3

I have a server which I want to dedicate for converting doc files to pdf via LibreOffice. The server has 6 cores and LibreOffice is single threaded. This means that generating a single pdf uses 16.666% of my total CPU power. Converting a file can be done from the console and is a blocking task, i.e it waits until done to return control to the console.

I could start 6 headless office instances (on 6 different ports) and via some custom code make sure that each work request goes to a different instance. I'd have to check for when all 6 instances are busy working so I would hold the work in a pending queue buffer. I'd also have to manage timeouts/errors in order to restart the specific instance and attempt to redo the specific work that caused the problem, maybe for 1-2 more attempts until I give up.

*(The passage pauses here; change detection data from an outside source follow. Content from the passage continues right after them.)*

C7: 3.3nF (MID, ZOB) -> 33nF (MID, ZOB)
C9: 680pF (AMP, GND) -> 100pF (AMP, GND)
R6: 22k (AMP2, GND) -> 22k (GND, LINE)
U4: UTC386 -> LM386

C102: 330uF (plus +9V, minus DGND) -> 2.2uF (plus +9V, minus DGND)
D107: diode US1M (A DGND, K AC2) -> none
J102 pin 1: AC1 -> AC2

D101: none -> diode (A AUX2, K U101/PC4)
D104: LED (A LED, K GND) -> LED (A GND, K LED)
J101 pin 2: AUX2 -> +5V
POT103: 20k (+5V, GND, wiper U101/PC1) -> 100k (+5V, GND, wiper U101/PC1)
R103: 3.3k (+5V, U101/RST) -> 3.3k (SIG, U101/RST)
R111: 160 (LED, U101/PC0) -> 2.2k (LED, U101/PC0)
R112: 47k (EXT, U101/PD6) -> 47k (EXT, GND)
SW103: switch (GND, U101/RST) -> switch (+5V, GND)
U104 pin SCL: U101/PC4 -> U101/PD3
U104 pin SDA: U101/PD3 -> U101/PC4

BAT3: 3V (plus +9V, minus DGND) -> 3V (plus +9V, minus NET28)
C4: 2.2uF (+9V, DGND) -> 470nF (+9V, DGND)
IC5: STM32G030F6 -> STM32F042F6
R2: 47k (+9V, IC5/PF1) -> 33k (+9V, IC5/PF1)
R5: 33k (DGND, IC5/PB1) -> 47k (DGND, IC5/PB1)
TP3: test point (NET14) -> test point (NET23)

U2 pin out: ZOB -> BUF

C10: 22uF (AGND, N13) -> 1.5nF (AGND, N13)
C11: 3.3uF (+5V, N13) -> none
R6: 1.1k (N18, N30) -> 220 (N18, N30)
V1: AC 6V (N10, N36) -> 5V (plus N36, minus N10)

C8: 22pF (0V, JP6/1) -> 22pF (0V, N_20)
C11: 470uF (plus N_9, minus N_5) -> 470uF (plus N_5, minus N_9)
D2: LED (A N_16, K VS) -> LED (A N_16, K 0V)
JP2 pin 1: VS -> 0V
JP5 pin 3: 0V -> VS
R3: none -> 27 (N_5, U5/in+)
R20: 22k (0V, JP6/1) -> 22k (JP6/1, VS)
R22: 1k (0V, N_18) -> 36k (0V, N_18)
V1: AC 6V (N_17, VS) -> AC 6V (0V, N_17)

The above scenario won't utilize 100% cpu for a single document, but it'll allow converting up to 6 documents at a time, instead of processing them one after the other at only 16.6% power.

My question is: does a product/tool exist to manage such scenario? Probably something generic that could orchestrate such tasks (not knowing any specifics about LibreOffice of course).

cherouvim
  • 744
  • 3
  • 18
  • 37

1 Answers1

5

You might want to check out GNU parallel:

GNU parallel is a shell tool for executing jobs in parallel using one or more computers.

There are plenty of examples in the docs, including GNU Parallel as dir processor which you should probably have a look at.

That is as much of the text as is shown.